Le théâtre n'est qu'une pauvre troupe répétant une pièce d'une rare platitude. Et surtout sans public. Cette vision est celle d'une impuissance, d'un mépris total, ne rendant pas du tout hommage à ce qu'est le théâtre. Une espèce de représentation des cultureux comme peuvent en avoir les gens partisans de l'ordre, rien de plus.
Les auteurs auraient pu faire l'effort de reprendre le texte d'une bonne pièce, du moins s'en inspirer...
La soeur de l'épouse de l'astronaute, haute fonctionnaire, tente de maintenir le contact avec elle, malgré l'opposition violente de son mari, chef de famille et partisan du pouvoir, prêt à dénoncer sa belle-soeur pour protéger soi-disant ses enfants de sa mauvaise influence... Nous sommes de retour aux années 50 où la femme mariée ne pouvait avoir de chéquier sans le consentement de son mari, ou la notion de viol domestique n'existait pas.
Alors, évidemment, je puis me tromper. Metronom est peut-être une fantastique dénonciation d'un monde à venir conservateur, retourné malgré une haute technologie à une société machiste, dominée par l'Homme, rétrograde, anti-culturelle. Dans ce sens alors, c'est une hypothèse crédible et très intéressante.
Le seul souci consiste à savoir s'il est possible de dénoncer ou même simplement évoquer puissamment un univers conservateur et à faire ressentir toute son ignominie dans une oeuvre elle-même totalement conservatrice, rétrograde et sans originalité, sans vision d'avenir.

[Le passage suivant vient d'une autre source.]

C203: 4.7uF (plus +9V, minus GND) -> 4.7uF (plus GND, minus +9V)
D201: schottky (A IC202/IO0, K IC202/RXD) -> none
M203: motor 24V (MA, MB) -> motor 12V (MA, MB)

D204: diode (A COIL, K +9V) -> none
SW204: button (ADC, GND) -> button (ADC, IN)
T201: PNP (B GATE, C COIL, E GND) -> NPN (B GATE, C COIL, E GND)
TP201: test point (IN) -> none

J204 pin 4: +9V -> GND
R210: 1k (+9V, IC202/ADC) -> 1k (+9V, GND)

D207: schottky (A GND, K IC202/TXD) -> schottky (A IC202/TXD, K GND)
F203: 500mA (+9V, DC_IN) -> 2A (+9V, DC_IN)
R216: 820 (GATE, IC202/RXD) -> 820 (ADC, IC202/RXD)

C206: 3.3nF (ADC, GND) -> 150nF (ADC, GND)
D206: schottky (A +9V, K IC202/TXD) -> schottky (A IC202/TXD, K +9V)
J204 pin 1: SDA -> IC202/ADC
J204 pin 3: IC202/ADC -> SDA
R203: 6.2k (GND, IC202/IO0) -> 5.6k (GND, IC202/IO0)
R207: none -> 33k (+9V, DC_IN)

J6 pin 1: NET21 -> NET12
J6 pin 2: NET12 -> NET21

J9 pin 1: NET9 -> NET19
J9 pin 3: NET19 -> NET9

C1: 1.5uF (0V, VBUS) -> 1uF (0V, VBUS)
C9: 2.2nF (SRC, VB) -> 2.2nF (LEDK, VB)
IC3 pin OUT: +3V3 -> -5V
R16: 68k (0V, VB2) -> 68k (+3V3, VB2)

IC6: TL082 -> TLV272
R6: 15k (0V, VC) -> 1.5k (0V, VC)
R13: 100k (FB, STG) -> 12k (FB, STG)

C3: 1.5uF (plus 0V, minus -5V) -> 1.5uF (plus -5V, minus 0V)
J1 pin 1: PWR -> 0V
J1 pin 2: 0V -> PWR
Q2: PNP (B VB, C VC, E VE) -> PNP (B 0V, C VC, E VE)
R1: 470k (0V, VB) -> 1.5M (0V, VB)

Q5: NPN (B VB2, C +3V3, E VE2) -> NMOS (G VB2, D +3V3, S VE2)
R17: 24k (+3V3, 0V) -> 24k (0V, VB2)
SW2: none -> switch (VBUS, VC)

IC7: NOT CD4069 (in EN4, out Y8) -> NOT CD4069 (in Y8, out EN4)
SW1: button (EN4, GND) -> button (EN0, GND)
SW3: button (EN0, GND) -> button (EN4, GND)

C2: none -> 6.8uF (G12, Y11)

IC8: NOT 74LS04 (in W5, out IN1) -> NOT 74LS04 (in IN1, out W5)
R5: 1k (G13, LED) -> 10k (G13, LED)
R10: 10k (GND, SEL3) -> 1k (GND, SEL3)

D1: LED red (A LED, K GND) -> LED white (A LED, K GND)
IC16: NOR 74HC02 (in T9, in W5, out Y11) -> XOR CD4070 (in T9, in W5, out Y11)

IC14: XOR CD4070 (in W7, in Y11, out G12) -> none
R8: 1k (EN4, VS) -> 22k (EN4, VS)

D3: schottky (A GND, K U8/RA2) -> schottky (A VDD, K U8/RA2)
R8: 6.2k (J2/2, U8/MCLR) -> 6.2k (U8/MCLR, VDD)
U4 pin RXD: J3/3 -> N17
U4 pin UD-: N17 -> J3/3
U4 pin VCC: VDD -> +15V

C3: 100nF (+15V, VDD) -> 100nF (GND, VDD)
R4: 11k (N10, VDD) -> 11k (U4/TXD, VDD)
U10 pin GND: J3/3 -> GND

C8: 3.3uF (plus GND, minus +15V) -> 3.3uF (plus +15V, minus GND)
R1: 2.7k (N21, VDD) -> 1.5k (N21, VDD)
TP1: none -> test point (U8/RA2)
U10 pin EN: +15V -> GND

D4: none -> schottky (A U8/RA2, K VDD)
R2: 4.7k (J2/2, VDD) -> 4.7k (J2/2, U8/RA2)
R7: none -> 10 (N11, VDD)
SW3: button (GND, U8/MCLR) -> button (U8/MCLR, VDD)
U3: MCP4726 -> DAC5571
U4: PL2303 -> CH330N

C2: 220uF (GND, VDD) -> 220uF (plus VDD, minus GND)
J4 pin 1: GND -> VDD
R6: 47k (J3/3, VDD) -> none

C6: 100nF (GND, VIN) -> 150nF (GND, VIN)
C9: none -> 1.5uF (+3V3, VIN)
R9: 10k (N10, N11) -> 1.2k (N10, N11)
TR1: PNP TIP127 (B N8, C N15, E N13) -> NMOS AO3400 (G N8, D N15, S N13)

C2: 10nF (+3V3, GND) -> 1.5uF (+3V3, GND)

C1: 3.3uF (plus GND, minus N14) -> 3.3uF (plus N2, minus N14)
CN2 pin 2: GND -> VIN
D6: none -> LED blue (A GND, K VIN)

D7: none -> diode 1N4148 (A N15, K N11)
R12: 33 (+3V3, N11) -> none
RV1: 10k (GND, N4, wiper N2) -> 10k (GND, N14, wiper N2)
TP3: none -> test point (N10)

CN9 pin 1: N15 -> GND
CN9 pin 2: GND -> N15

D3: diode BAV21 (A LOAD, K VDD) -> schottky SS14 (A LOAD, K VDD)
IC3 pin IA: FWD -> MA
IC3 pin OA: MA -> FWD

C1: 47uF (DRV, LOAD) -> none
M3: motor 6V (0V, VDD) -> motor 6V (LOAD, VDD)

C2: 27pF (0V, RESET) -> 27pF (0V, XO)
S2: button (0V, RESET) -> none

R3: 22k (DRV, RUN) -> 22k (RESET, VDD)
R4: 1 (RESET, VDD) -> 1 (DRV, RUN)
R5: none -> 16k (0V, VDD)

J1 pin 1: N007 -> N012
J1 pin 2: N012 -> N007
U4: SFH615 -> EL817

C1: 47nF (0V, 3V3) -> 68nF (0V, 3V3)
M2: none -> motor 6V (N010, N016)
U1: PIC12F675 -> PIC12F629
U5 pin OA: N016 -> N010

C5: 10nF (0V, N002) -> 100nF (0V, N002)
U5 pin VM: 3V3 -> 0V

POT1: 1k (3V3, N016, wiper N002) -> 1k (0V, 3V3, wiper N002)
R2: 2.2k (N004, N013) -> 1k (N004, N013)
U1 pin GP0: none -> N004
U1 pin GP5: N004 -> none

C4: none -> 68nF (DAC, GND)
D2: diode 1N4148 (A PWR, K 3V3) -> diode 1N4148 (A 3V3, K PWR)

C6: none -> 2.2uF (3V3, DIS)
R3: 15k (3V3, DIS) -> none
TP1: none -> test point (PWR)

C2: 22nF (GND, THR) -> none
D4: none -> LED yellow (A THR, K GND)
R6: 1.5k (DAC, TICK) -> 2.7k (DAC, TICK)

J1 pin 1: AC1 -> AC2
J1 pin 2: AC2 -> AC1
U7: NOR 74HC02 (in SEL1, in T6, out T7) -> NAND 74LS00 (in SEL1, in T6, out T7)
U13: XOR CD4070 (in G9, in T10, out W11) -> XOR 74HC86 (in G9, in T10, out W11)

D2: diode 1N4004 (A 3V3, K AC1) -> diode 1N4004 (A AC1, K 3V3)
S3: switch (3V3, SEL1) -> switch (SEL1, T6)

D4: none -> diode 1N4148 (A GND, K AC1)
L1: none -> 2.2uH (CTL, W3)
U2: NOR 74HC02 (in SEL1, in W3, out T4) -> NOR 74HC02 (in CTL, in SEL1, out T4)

Pour moi, c'est clairement non.
J'en veux pour preuve le film Starship troopers de Paul Verhoeven, souvent maltraité par la chronique, puisque censé être conservateur, voir pire. Cet excellent film à mes yeux raconte donc une guerre contre des E.T. dans une société fasciste. Sauf qu'elle se situe au Brésil, dans une société multiethnique, avec une égalité hommes femmes dans l'Armée, jusque dans les douches.
Là nous sommes dans une véritable évocation d'un fascisme à venir. Ce genre d'idéologie naît partout, selon certaines circonstances sociales et économiques. Surtout Verhoeven ne nous tire pas vers le passé mais critique finalement justement cette idéologie, ou réalité du comopolitisme social et culturel qui en réalité ne nous protège pas d'une possible dictature...
C'est là un véritable discours d'auteur, critiquable mais puissant, alors que Metronom ne fait que calquer des comportements d'aujourd'hui dans une société future, sans apporter un regard, une distanciation et un respect pour ses personnages et ce qu'il représente socialement.
Car comment imaginer le futur sans imagination, sans volonté de lui faire sa fête, de rendre palpable la différence ?
Métronom, ou la promesse de l'absence totale de progrès social dans le futur... Une bande dessinée qui en tout cas me laisse un goût amer dans la bouche. Il est toujours difficile en effet d'admettre que des auteurs soient aussi rétrogrades dans la conception d'une narration, aussi peu soucieux de sortir leurs lecteurs de leur marécage comportemental, de leur amener une autre vision du monde que celle propagée par les tenants d'une société ordonnée où tout le monde est à sa place.
Quand aux lectrices, je pense qu'ils s'en fichent. C'est bien connu, les filles ne lisent pas de SF.